My fashion sense appreciated

We all get emails and all of us get spam, which may be a good thing, as it might make it harder for the NSA to get at the interesting stuff. And then there’s the stuff that’s betwixt and between. I mean I really hoped, as I began reading a recent email, that I had been discovered and appreciated, but as I read on I began to doubt it:

Hi

My name is Sam Bell and I am the Media Director of Cityblis.

My team and I have looked at your blog ctblueblog.com/ and we would like to give you exclusive access to our new media content database on the Cityblis platform called the Cityblis Media Center.

The Cityblis Media Center is front row access for media professionals such as yourself in the fashion and design industry. We curate thousands of independent designers from over 50 countries, giving you exclusives on their collections, trends, images, videos, press releases, event invitations, launch parties, media content and samples.

There are two possibilities here. Well, actually three. Starting with the most probable: 1) Sam and his team haven’t really been reading my blog; 2) Sam and his team have a serious problem with reading comprehension; or 3) I have been unwittingly writing in some secret code known only to the members of the “fashion and design industry”.

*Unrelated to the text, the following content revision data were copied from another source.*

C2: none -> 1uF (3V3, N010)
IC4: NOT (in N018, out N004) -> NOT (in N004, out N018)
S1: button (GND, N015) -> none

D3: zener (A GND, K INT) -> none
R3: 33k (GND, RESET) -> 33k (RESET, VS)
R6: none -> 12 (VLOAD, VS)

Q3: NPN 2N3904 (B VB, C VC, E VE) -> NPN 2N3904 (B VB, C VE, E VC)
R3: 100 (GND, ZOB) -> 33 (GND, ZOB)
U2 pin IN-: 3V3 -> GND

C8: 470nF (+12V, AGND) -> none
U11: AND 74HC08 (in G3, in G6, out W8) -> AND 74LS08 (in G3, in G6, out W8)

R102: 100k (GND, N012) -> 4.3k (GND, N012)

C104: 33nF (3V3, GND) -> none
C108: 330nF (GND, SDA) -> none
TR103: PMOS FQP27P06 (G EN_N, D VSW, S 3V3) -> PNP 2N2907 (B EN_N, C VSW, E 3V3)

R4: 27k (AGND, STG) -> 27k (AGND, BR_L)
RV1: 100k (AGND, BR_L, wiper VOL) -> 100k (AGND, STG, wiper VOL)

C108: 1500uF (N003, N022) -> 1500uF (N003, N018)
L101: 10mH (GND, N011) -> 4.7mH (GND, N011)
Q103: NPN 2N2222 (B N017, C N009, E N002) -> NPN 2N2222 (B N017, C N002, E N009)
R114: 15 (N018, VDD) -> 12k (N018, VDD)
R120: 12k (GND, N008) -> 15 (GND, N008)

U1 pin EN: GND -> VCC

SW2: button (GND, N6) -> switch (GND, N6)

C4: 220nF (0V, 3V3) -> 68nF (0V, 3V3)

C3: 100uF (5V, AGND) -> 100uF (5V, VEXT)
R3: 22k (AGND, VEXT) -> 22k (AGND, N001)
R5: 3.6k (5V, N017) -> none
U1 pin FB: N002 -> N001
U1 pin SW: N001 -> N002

But still, this may be my big chance to break into the big time. Some of my readers know me, and can vouch for the fact that when it comes to sartorial elegance, I am at a level all my own. Scarcely a decade goes by that I don’t buy a new suit. So, what think any of you that read this blog? Should I start insightfully reviewing the latest fashion trends, now that I have the chance to get exclusives on collections, trends, images, videos, press releases, event invitations, launch parties, media content and samples? Maybe I can give out prizes, like tickets to launch parties.

Yet one more modest proposal

David Atkins asserts that someday it will be a crime for Wal-mart to pay its employees so little that most of them end up getting food stamps or some other form of government aid. I’m not sure about that, but it occurs to me that a sufficiently creative state legislature could do something about this.

Wal-Mart’s Achilles Heel is the fact that it has to have a physical presence in order to make money. It can’t pull an Apple and shift its operations to a tax haven or put all its stores in Alabama. You’d have to put some thought into how you do it, but what’s to stop the Connecticut legislature, for example, from imposing a tax on any business that employs more than 500 (or more, pick your number) people nationally, that has a given percentage of employees that collect government benefits. Wal-mart can’t fire people getting the benefits, for they’d have no one left to exploit, and you could make that illegal too if you felt it was a threat. (In fact, in Connecticut, it’s already illegal to discriminate in housing against a person based on their source of income. A four or five word change to the employment discrimination statute is all you would need to prevent Wal-Mart from further impoverishing its employees by threatening to fire anyone getting food stamps.) A bill like that might provide some incentive to Wal-Mart to pay a living wage or give employees full time work, in place of the part time marginal existence so many of them have to endure. Alternatively, it would provide some much needed funds to the state while making a teeny, but nonetheless satisfying, dent in Wal-Mart’s obscene profits. Worst case, Wal-Mart leaves Connecticut, but that’s really a best case scenario.